Università aperta vuol dire un sistema a cui poter accedere senza selezione.

numero chiusoNel 1999, la legge 264 ha introdotto  un sistema di programmazione dell’accesso tanto a livello nazionale per determinati i corsi di studio (Medicina, Odontoiatria, Medicina Veterinaria, IMAT e Architettura),  quanto a livello locale, a condizione che siano rispettati alcuni parametri. Da quel momento è iniziata la nostra battaglia per rivedere questo sistema e ripristinare il libero accesso.

L’UDU ha condotto questa battaglia sul piano politico, sindacale e legale al fine di mettere in luce non soltanto la contrarietà al principio della programmazione all’accesso, ma anche le innumerevoli distorsioni dell’attuale modello. Questo sistema è innanzitutto sbagliato per i criteri alla propria base, visto che  tiene conto unicamente del fabbisogno di determinate professionalità nel mercato del lavoro in un dato momento, senza considerare alcuna variabile che può intervenire durante i percorsi di studi.

Il test stesso si è prestato a moltissime irregolarità ed illeciti, dimostrando come non fosse affatto uno strumento in grado di selezionare un presunto merito. Abbiamo di  volta in volta  agito contro le irregolarità, riportando importanti vittorie giudiziarie che hanno consentito nel corso degli anni a migliaia di studenti di iscriversi alla facoltà scelta per il proprio futuro. Grazie a questi risultati in sede legale, abbiamo ottenuto parziali aperture da parte dei Ministri che si sono succeduti e che si sono detti disponibili ad aprire un tavolo di confronto sul tema. Peccato che tali promesse siano state disattese.

Il caso della facoltà di studi umanistici della  Statale di Milano è un caso non soltanto recente ma anche significativo: grazie all’impugnazione del bando, il test non si è svolto e tutti gli studenti si sono potuti immatricolare nel corso scelto. E le motivazioni fornite dal TAR Lazio ci hanno permesso di avviare un’azione congiunta negli atenei italiani, e di far partire un #effettodomino con vittorie in molte Università italiane.

Le nostre ultime azioni sono riuscite a riportare l’università al centro del dibattito pubblico.

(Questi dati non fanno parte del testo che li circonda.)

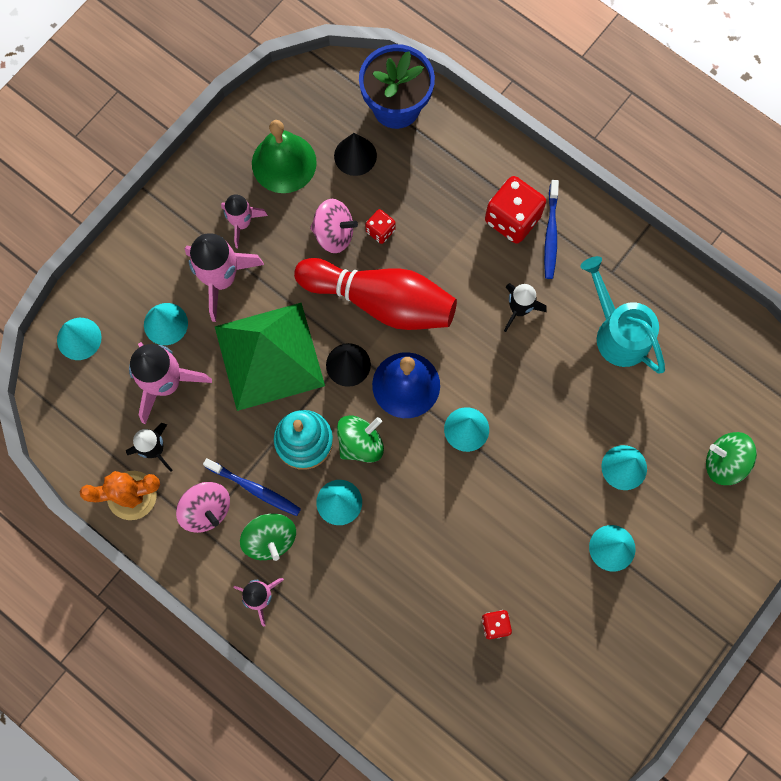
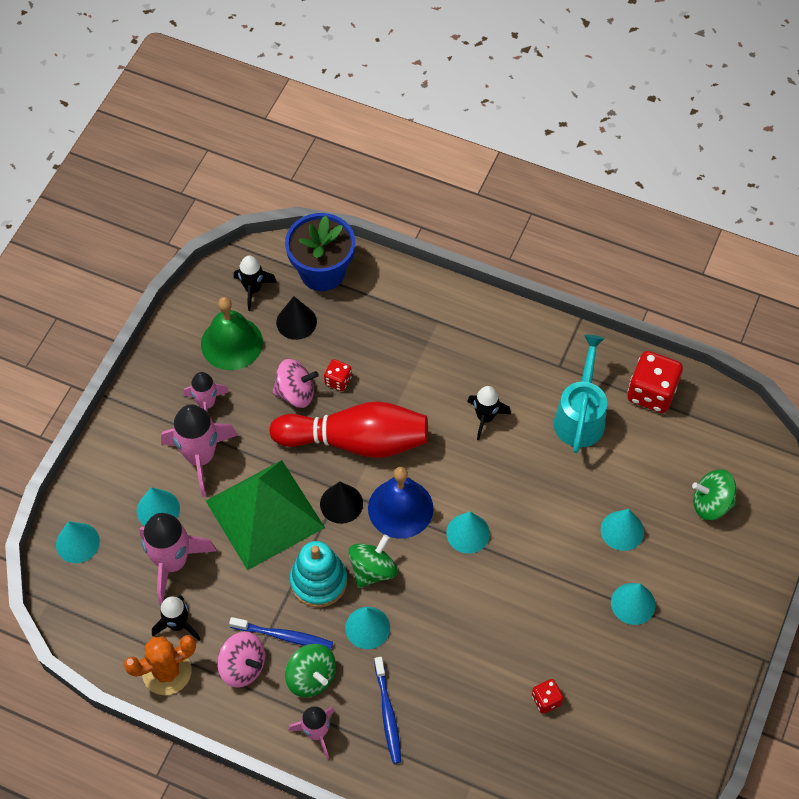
camera: 15 degrees left, 15 degrees down
(320, 109) = (253, 289): none -> black rocket
(512, 219) = (456, 342): red dice -> red dice (651, 393)
(551, 234) = (494, 346): blue toothbrush -> blue toothbrush (388, 714)
(617, 332) = (580, 416): turquoise watering can -> turquoise watering can turned 60 degrees clockwise

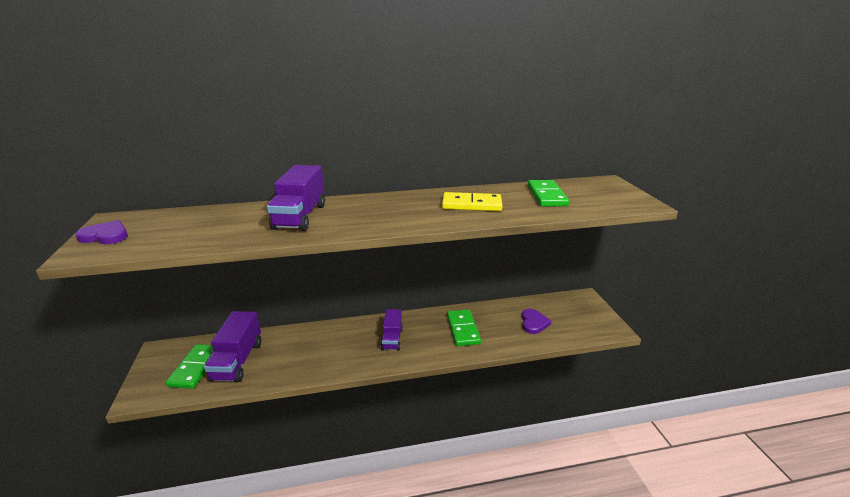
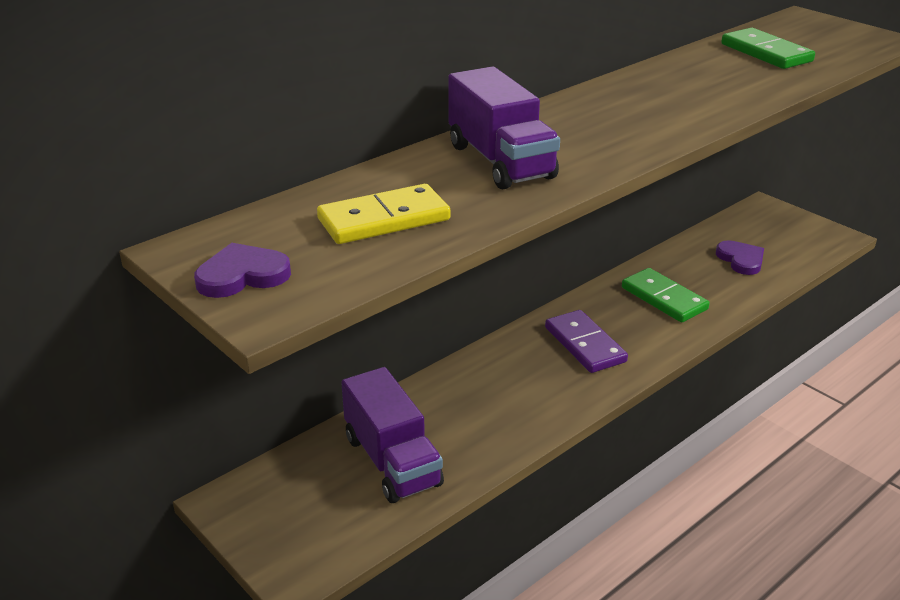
camera: 30 degrees left, 5 degrees up
(195, 368) = (335, 498): green domino -> none
(392, 339) = (585, 344): purple truck -> purple domino
(471, 204) = (699, 86): yellow domino -> yellow domino (384, 219)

Finalmente è emerso come il numero chiuso sia soltanto la manifestazione più palese di un sistema universitario sottofinanziato, carente di strutture, di docenti, sprovvisto di un sistema di diritto allo studio funzionante. Ripartire dal rifinanziamento è il primo passo per smontare il numero chiuso ed abbattere l’idea che vede la selezione all’accesso come unica soluzione alle carenze strutturali dell’università italiana.  

Un’università aperta è possibile e si costruisce fin da prima del suo inizio. È necessario costruire un serio programma di attività di orientamento verso l’università, per frenare abbandoni e rallentamenti negli studi. È necessario aumentare e migliorare le strutture universitarie; più posti per seguire le lezioni, più aule studio, più laboratori, più biblioteche. È necessario investire nel diritto allo studio, così che tutti, indipendentemente dalle proprie condizioni di partenza, abbiano la possibilità di accedere e portare a termine il percorso scelto. È necessario aumentare il numero di docenti, oggi troppo pochi e precari. È necessario rivedere i criteri di finanziamento, affinché questi siano capaci di garantire un livello minimo di qualità in tutto il territorio nazionale.

È necessario poi rivedere l’intera normativa sull’accesso. Va superata la legge 264/1999, partendo dall’abrogazione immediata del comma 2, relativo ai corsi ad accesso programmato locale: questo modello non è più praticabile, specie alla luce della costante diminuzione degli iscritti nelle università italiane e considerati i ripetuti esiti dei nostri ricorsi.

Va poi superata la normativa relativa all’accreditamento dei corsi di studio, la cosiddetta AVA 2.0, che nell’introdurre determinati criteri necessari all’accreditamento dei corsi, ha portato al proliferare dei numeri programmati locali. Siamo stati i primi a chiederne l’immediato ritiro, e ora questo decreto è stato attaccato anche dalla giustizia amministrativa. Sicuramente il caso di Medicina è quello più emblematico, considerato il grande squilibrio da iscritti al test e posti disponibili, ma esistono dei corsi in cui il numero dei candidati è di poco superiore a quello degli ammessi, e per i quali è subito possibile reintrodurre l’accesso libero.

Nel resto dei casi, crediamo che il primo passaggio possa essere quello di smontare la logica stessa della programmazione, andando da una selezione tipica dei concorsi in cui viene fissato il massimo di posti disponibili, ad un modello più simile ad un esame. Per quanto riguarda Medicina, crediamo che, dopo un primo anno accessibile a tutti, possa essere fissata una soglia di punteggio o di CFU che lo studente deve aver acquisito.